2010-05-10 06:49:23 | 私の本棚
 村上春樹著「1Q84」第2章までを読んだ。
 
 OUMUと思わせるような宗教教団のリーダーが謎の死を遂げた。整体師の青豆が、そのリーダーの死後、行方不明になった。教団幹部はリーダーが望んだこととはいえ、リーダーの死を不審に思い青豆の行方を必死に探している。その捜索を請け負った者の中に牛河という探偵がいる。教団の幹部たちの捜索よりも彼の調査内容の方がはるかに謎の核心に迫りつつある。
 青豆の隠れ家はまだ危険なエリアにある。セーフハウスのオーナーとその使用人タマルが彼女を守ろうとするが、彼女の関心事は自分の死の危険性よりも、二つの月を見た夜に天吾の出現した公園の滑り台にある。また彼が現れるのを毎日期待し続けている。

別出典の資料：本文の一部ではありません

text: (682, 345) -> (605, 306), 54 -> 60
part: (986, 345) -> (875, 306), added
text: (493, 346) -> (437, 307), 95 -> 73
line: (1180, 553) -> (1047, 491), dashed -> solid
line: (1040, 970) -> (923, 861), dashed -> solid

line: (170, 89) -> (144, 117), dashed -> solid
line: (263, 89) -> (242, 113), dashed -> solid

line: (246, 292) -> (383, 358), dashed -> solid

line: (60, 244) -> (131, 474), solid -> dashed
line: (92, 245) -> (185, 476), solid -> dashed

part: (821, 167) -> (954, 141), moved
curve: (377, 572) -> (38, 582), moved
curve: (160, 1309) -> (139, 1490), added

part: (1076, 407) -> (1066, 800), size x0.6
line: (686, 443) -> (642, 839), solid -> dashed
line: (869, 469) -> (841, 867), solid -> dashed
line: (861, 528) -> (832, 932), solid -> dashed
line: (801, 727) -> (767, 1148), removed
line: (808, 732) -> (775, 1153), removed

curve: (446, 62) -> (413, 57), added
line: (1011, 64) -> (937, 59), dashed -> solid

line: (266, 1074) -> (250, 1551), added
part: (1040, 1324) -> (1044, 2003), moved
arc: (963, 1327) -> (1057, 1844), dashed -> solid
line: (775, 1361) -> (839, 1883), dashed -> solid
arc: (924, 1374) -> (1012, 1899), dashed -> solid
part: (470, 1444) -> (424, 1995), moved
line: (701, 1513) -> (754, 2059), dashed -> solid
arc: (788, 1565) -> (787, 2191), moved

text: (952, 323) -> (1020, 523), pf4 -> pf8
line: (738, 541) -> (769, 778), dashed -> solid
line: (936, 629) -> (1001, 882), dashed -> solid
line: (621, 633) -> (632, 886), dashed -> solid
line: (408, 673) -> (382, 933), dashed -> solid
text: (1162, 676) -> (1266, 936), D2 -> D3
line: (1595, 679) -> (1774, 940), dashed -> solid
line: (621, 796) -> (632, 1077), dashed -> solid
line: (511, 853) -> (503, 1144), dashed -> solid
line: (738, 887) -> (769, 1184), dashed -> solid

 謎のキーワードとしていくつか牛河が把握し始めている。それは青豆と警察官殺しの関係性。深田絵里子の書いた「空気さなぎ」とリトル・ピープル。セーフハウスのオーナーと青豆の関係性。プルーストの「失われた時を求めて」。スターリン禅。ヤナーチェッククの「シンフォニエッタ」
 青豆にとって今は孤立無援の隠れ家が、かつての村上作品で言う「井戸の底」と同じ役割をしている気がする。